Consumer Finance

According to E.R.A. Seligman, “The term consumer credit refers to a transfer of wealth, the payment of which is deferred in whole or in part, to future, and is liquidated piecemeal or in successive fractions under a plan agreed upon at the time of the transfer”.

According to Reavis Cox, consumer credit is ‘”a business procedure through which the consumers purchase semi-durables and durables other than real estate, in order to obtain from them a series of payments extending over a period of three months to five years, and obtain possession of them when only a fraction of the total price has been paid”.

Introduction to Consumer Finance

During earlier times the trend of people was to save first and spend later.
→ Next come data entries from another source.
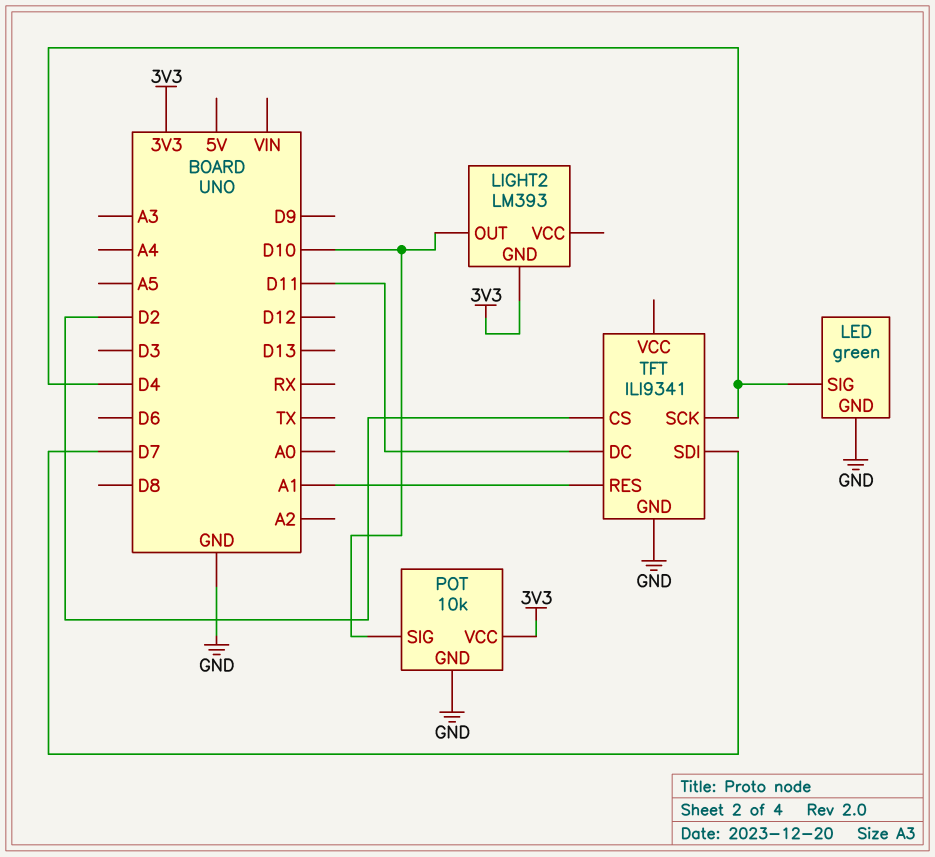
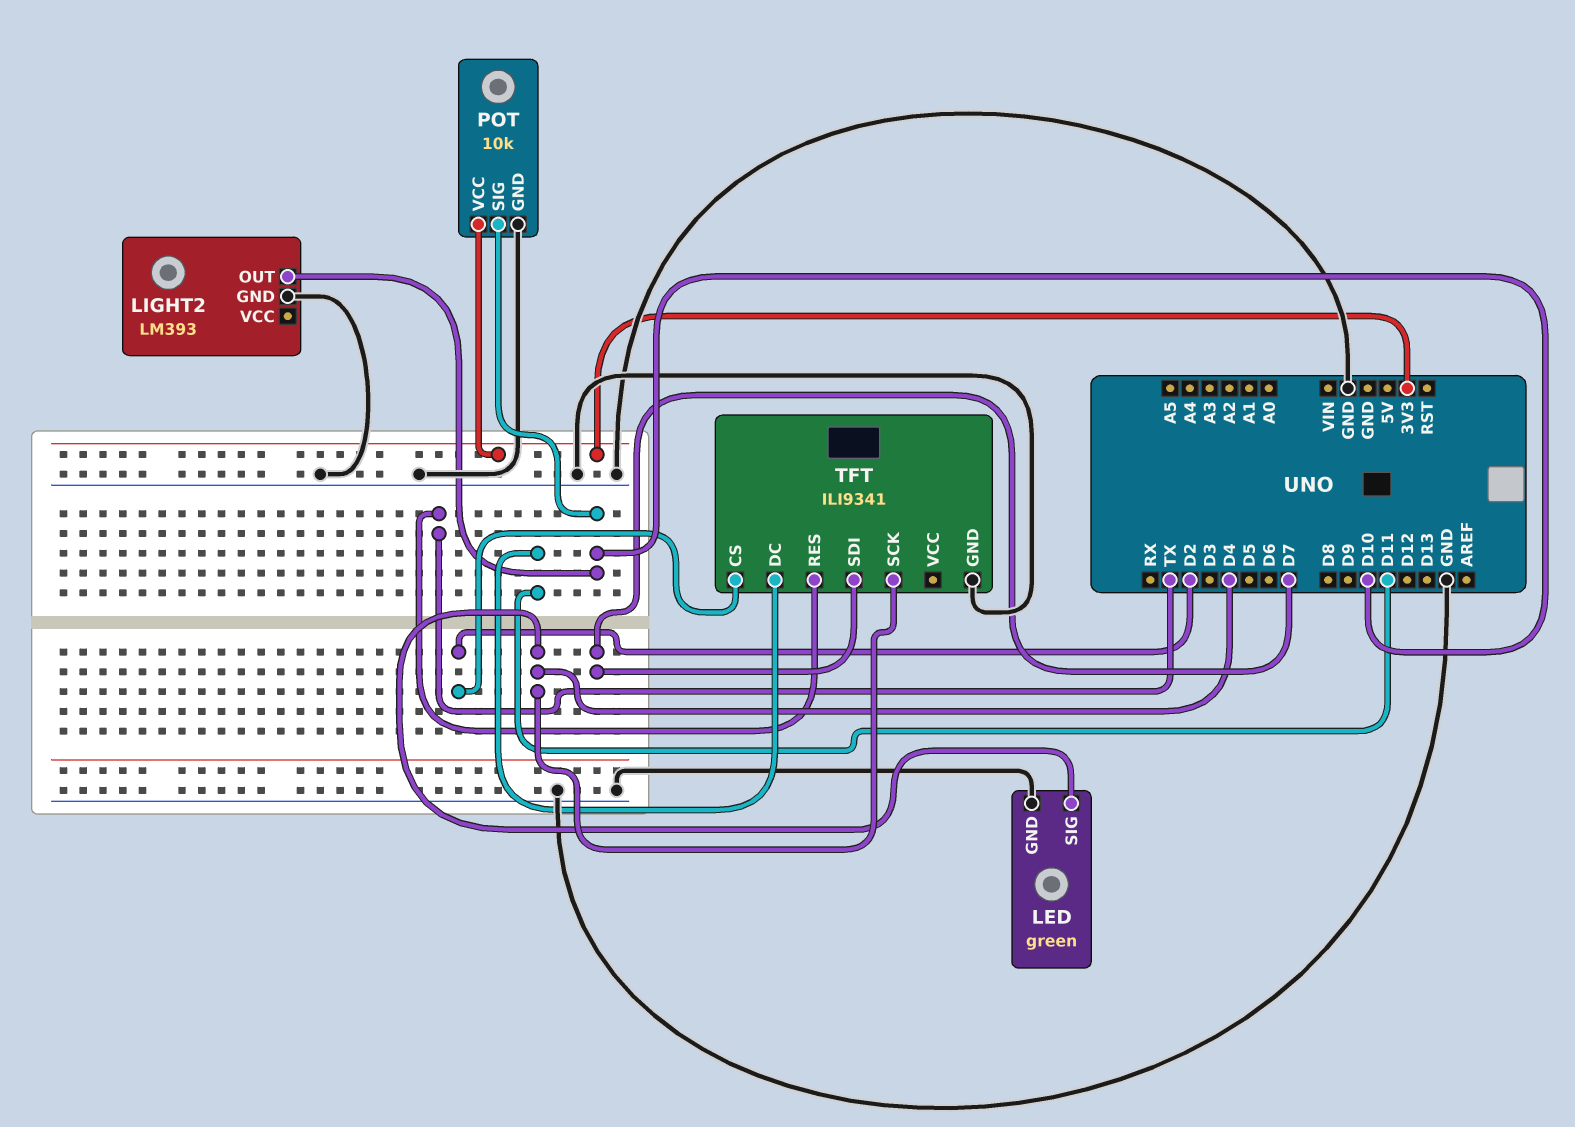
LIGHT2 pin GND: 3V3 -> GND
TFT pin RES: A1 -> TX

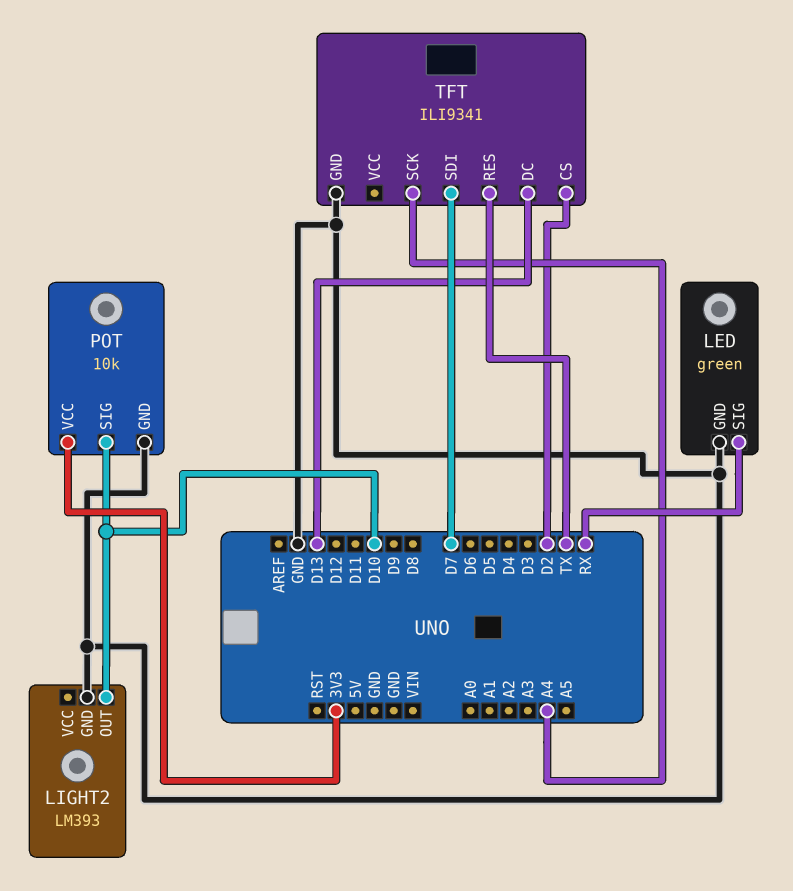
LED pin SIG: D4 -> RX
TFT pin DC: D11 -> D13
TFT pin SCK: D4 -> A4

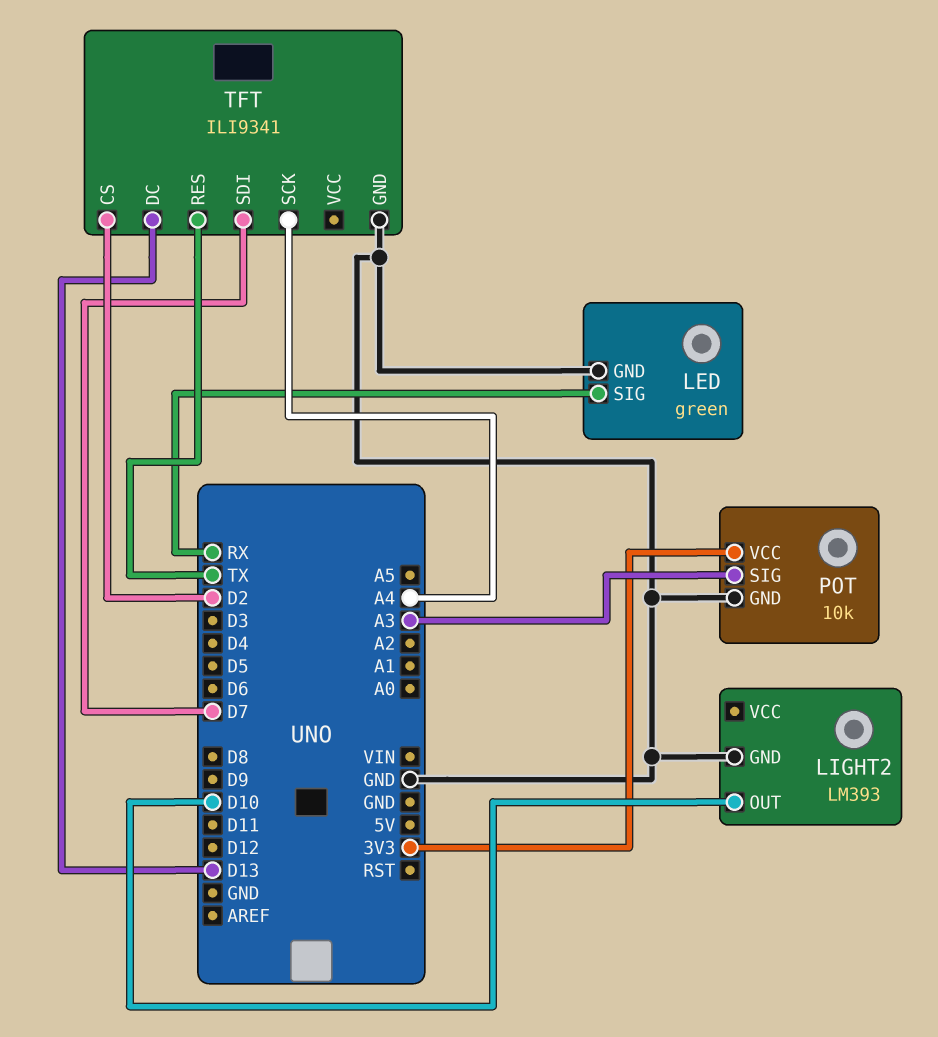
POT pin SIG: D10 -> A3

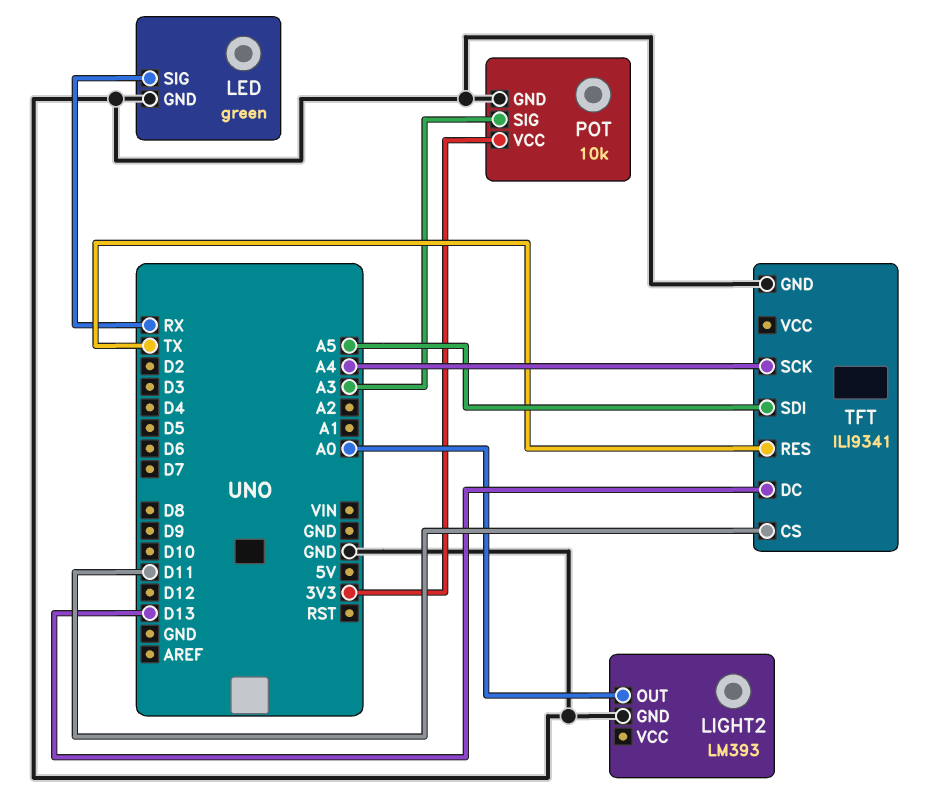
LIGHT2 pin OUT: D10 -> A0
TFT pin CS: D2 -> D11
TFT pin SDI: D7 -> A5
But today it has been changed to spend today and pay later. The culture, life style, spending pattern, priority of needs etc. have been changed far and wide. Earlier people used to borrow money for construction of a house, to start a business or to purchase some land, or needs of that order. But today people need money for acquiring consumer durables also.

It is felt sometimes that people give more emphasis to amenities than for permanent assets like land, house etc. A stylish house in a posh area, a car, computer, television, stereo system, a cooking range, washing machine, grinder, mobile phone etc. which only a minority used 10 years back have become part of life (or ambition) of an average civilian. As they need money for satisfying these needs naturally facilities to finance also emerge.

The branch of banking which facilitate finance for purchasing consumer durables is called ‘consumer finance’ or ‘consumer credit’. Today it has become part of life of an average Indian as they need credit in large quantity to meet their needs of various kinds. This emerging set of wants and consequent need for funds multiplies the scope and role of consumer finance.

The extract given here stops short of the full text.